The AAFP engages and advocates at every stage of the measure lifecycle by serving on technical expert panels and committees, commenting on rules and advocating among key stakeholders. Figure 1 illustrates the key players and processes of the measure lifecyle and Table 2 outlines the Academy’s role, actions and stakeholders we engage with for each stage of the measure lifecycle.

AAFP Engagement in the Measurement Lifecycle

Stage AAFP Role and Actions Stakeholders Engaged
Measure Development* Serve on technical expert panels and provide clinical expertise CMS, specialty societies and other measure developers
Endorsement Review, comment, vote, advocate and participate in endorsement panels PQM and specialty societies
Adoption and Implementation Advocate with payers, and advocate via PQM, CQMC, etc. CMS, NCQA, commercial payers and specialty societies
Evaluation and Improvement AAFP representatives serve on numerous committees, while the AAFP advocates directly with public and private payers and engages with measure developers as needed. Developers, payers, PQM and CQMC

AAFP Advocates Upstream to Improve Downstream Practice Environment

Current AAFP advocacy focuses on influencing upstream stakeholders to improve the downstream measurement environment at the practice level. Upstream stakeholders, such as CMS and NCQA, are decision-making bodies whose actions heavily influence which measures are included in payment programs that affect AAFP members. Our upstream advocacy includes close collaboration with the quality and performance measurement teams at the American College of Physicians, the American Medical Association and other specialty societies that share our concerns and collective goals to improve the measurement environment for our physician members.

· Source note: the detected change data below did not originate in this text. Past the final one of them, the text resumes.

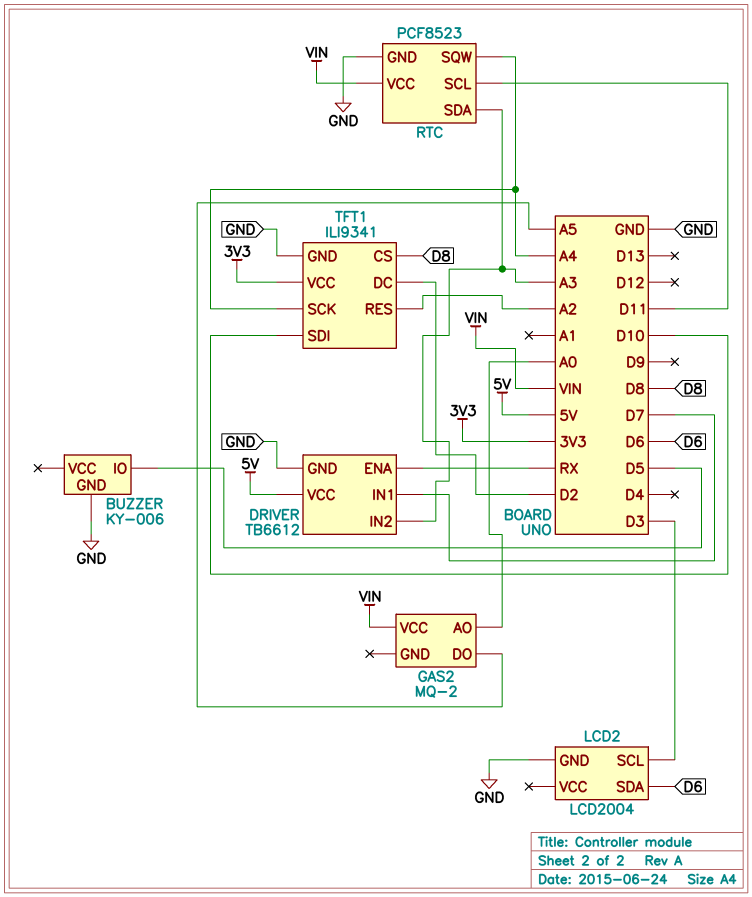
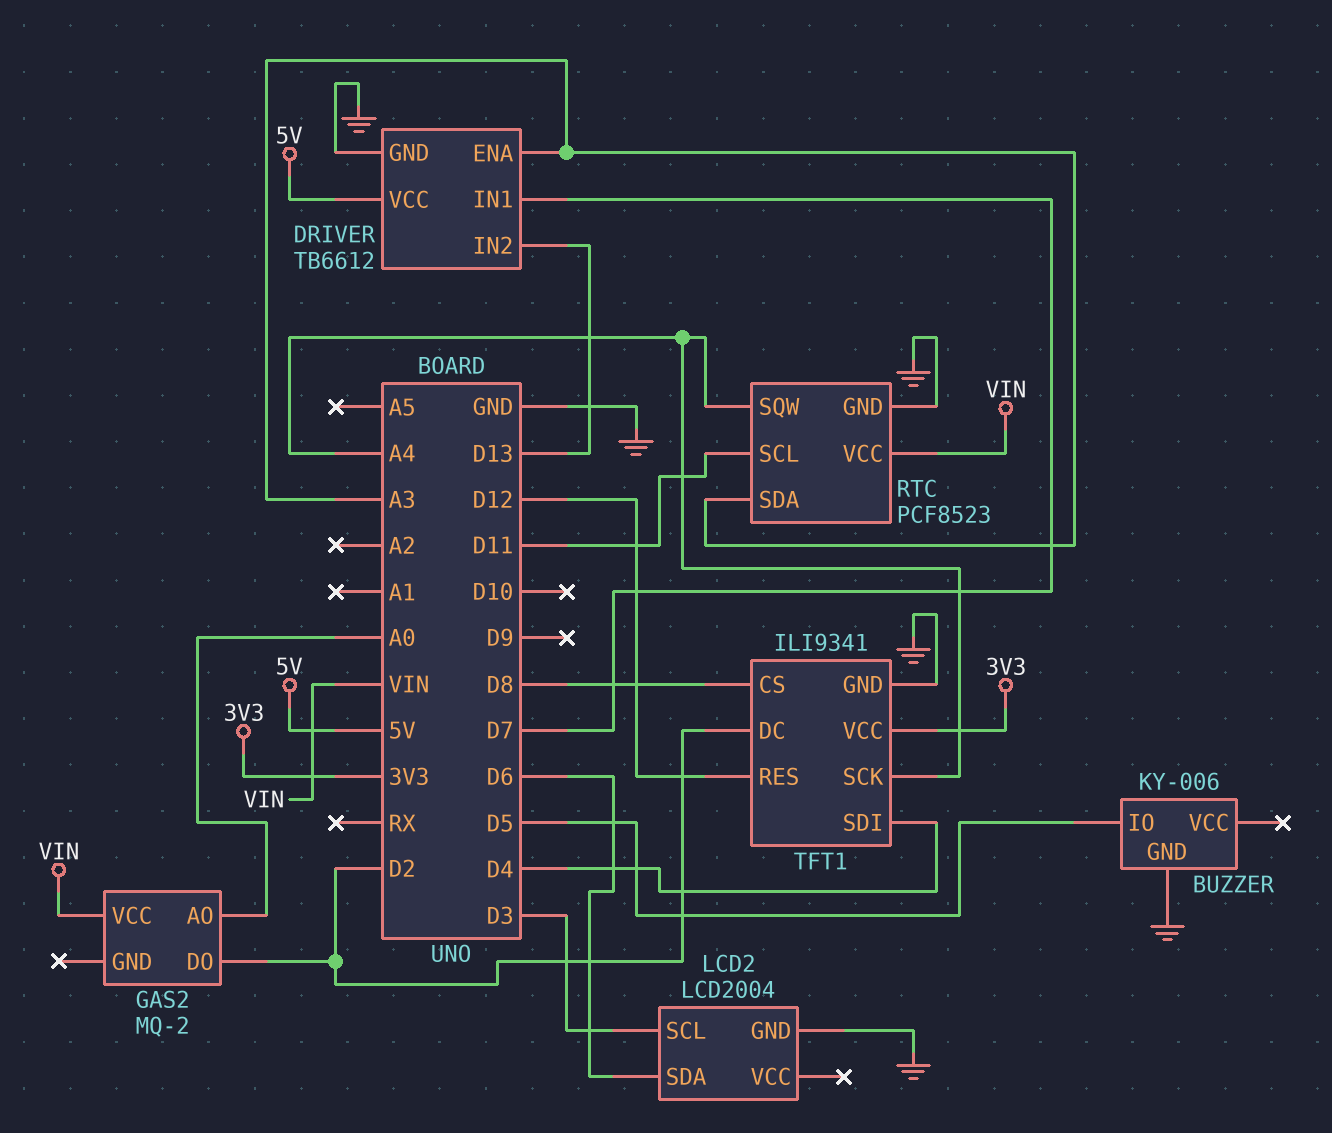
DRIVER pin ENA: RX -> A3
DRIVER pin IN2: A3 -> D13
GAS2 pin DO: A5 -> D2
TFT1 pin RES: A2 -> D12
TFT1 pin SDI: D10 -> D4

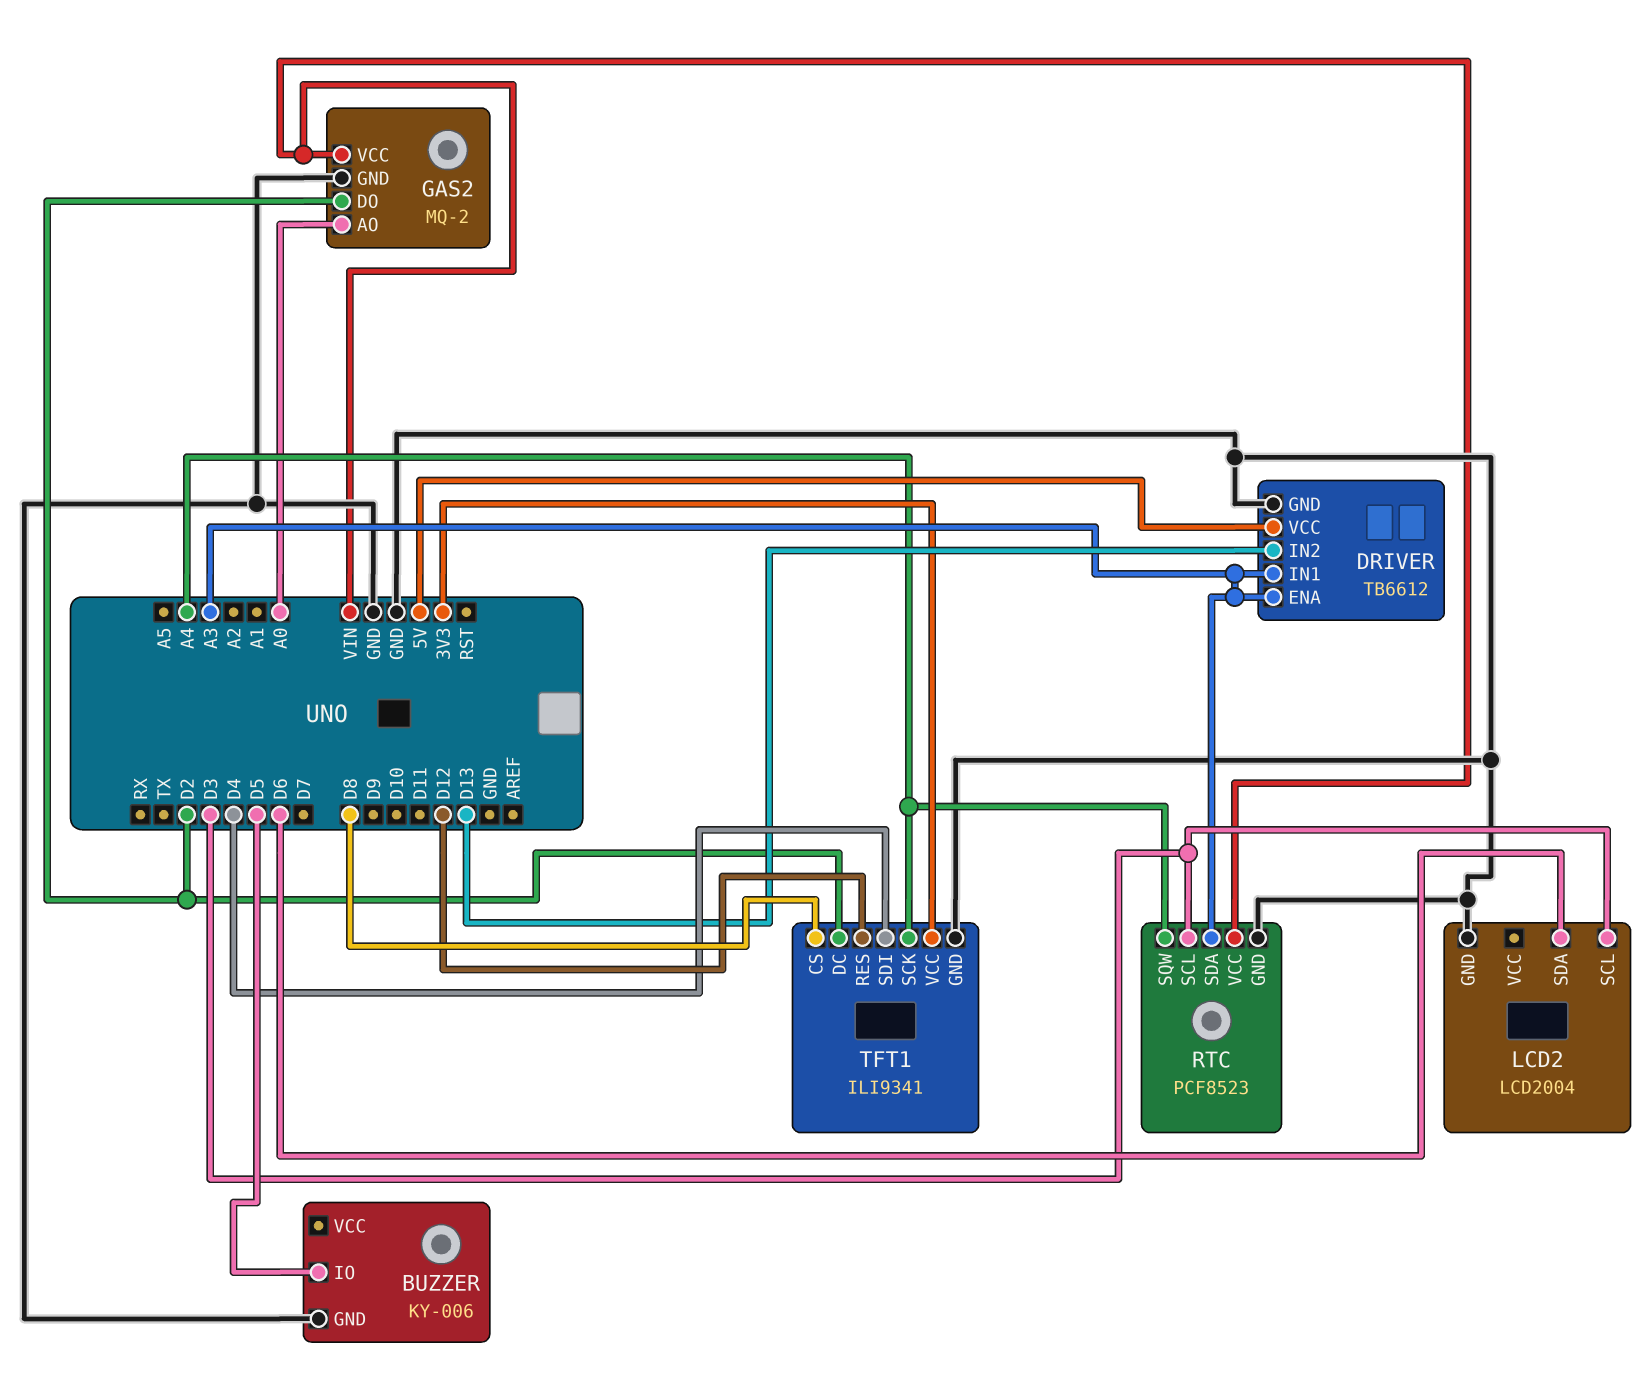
DRIVER pin IN1: D7 -> A3
GAS2 pin GND: none -> GND
RTC pin SCL: D11 -> D3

The AAFP currently has representatives serving on more than 20 measure development and/or measure review panels, including national panels that recommend whether measures should be added or removed from federal payment programs. In addition to these measure-specific committees, the AAFP regularly meets with the nation’s largest private payers to advocate for measure alignment, burden reduction and increased payment for primary care.

The following AAFP position paper and policy statements guide all our measurement advocacy:

To effect change locally, AAFP members are encouraged to engage with their local AAFP chapters to advocate for change with their local and regional payers.

Rethinking Measurement

The American Board of Family Medicine, through The Center for Professionalism & Value in Health Care, offers a new approach to measurement focused on capturing the unique value of primary care through its Measures that Matter to Primary Care (MTM) initiative.17 Their four performance measures align with the functions of family medicine. This targeted initiative aims to create measures that reflect the value of family medicine and could replace some of the measures currently in use.

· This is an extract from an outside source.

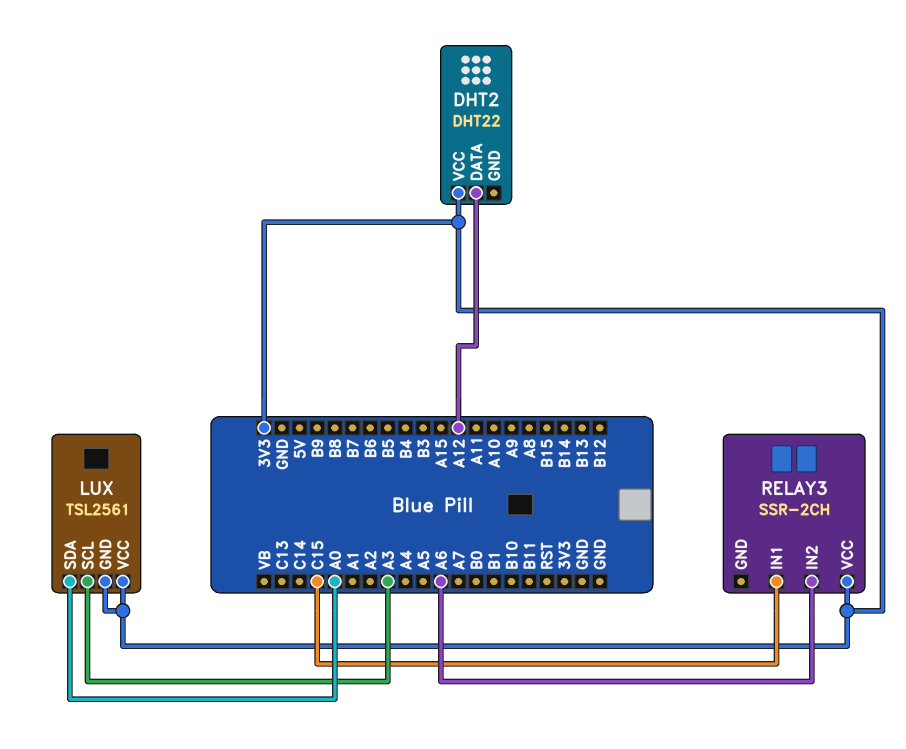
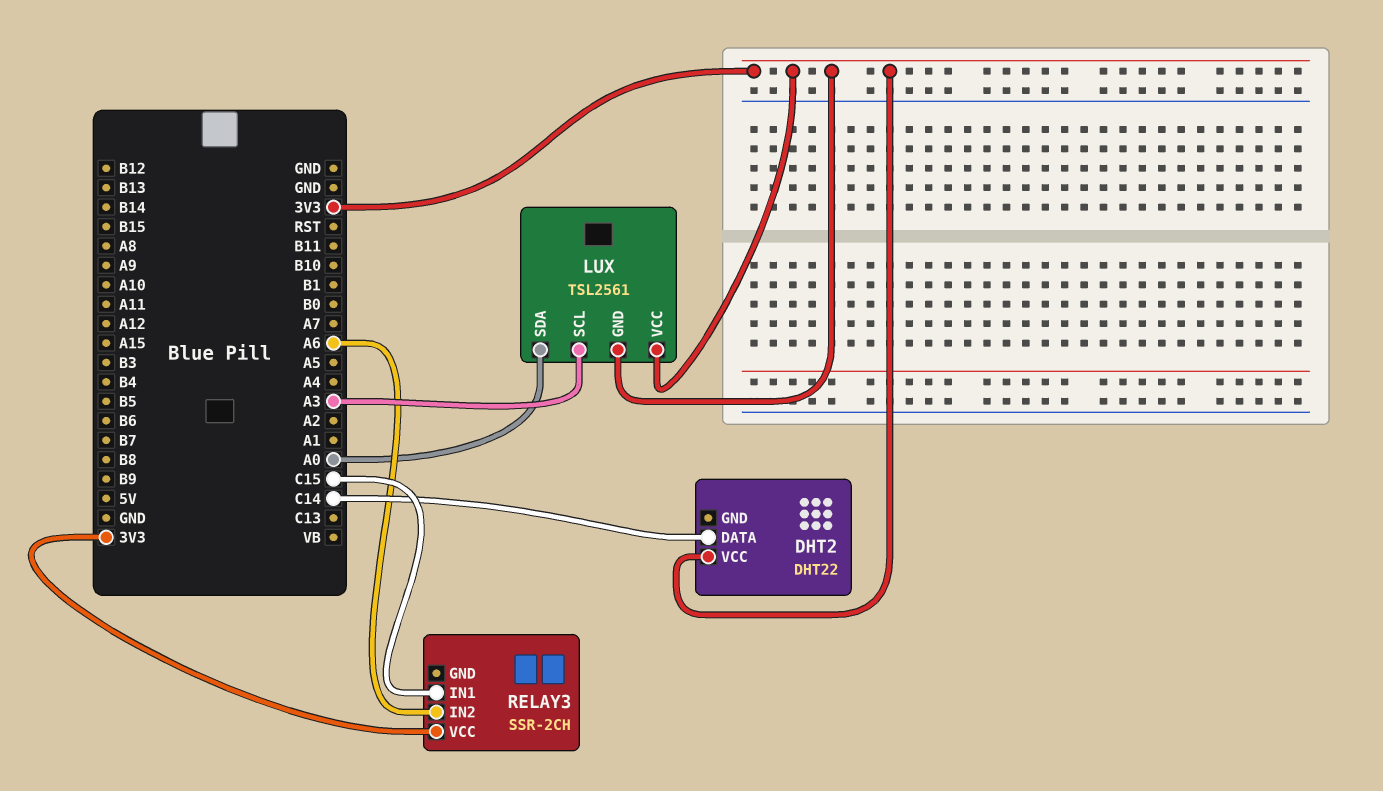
DHT2 pin DATA: A12 -> C14

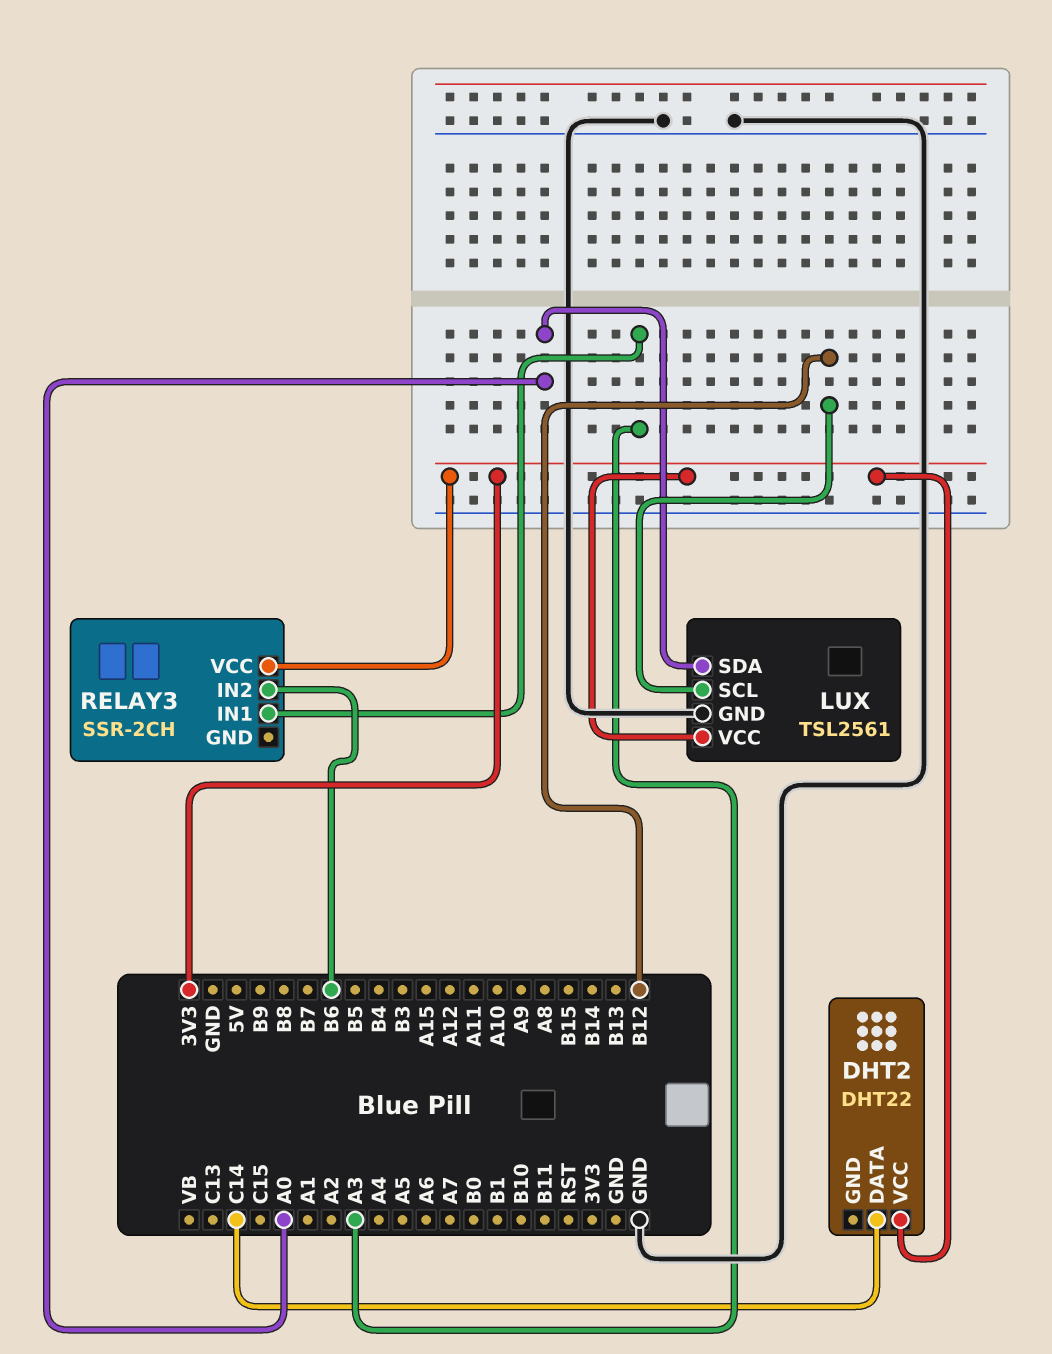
LUX pin GND: 3V3 -> GND
LUX pin SCL: A3 -> B12
RELAY3 pin IN1: C15 -> A3
RELAY3 pin IN2: A6 -> B6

The AAFP has provided detailed input on these measures and will continue to do so as they are further refined and begin to gain wider adoption. In the meantime, the Academy will continue its strong advocacy and engagement in the performance measurement process at every stage of the measure lifecycle.

Conclusion

There are too many measures, the measurement process is inefficient and burdensome, and the measures do not always reflect the value of primary care or improve patient outcomes. Despite these challenges, the AAFP will continue to push key stakeholders throughout the process to better align measures with the value functions of primary care and to ensure our members’ priorities are represented. We are encouraged by the goals of the MTM initiative to help reduce primary care practice burden and burnout, support better physician-patient relationships and their experiences, improve patient care and outcomes, and reduce costs in the health care system. By advocating upstream at the national level to reduce the downstream practice-level burden, our goals remain the same as they always have been—to allow you to focus on what you do best—care for your patients.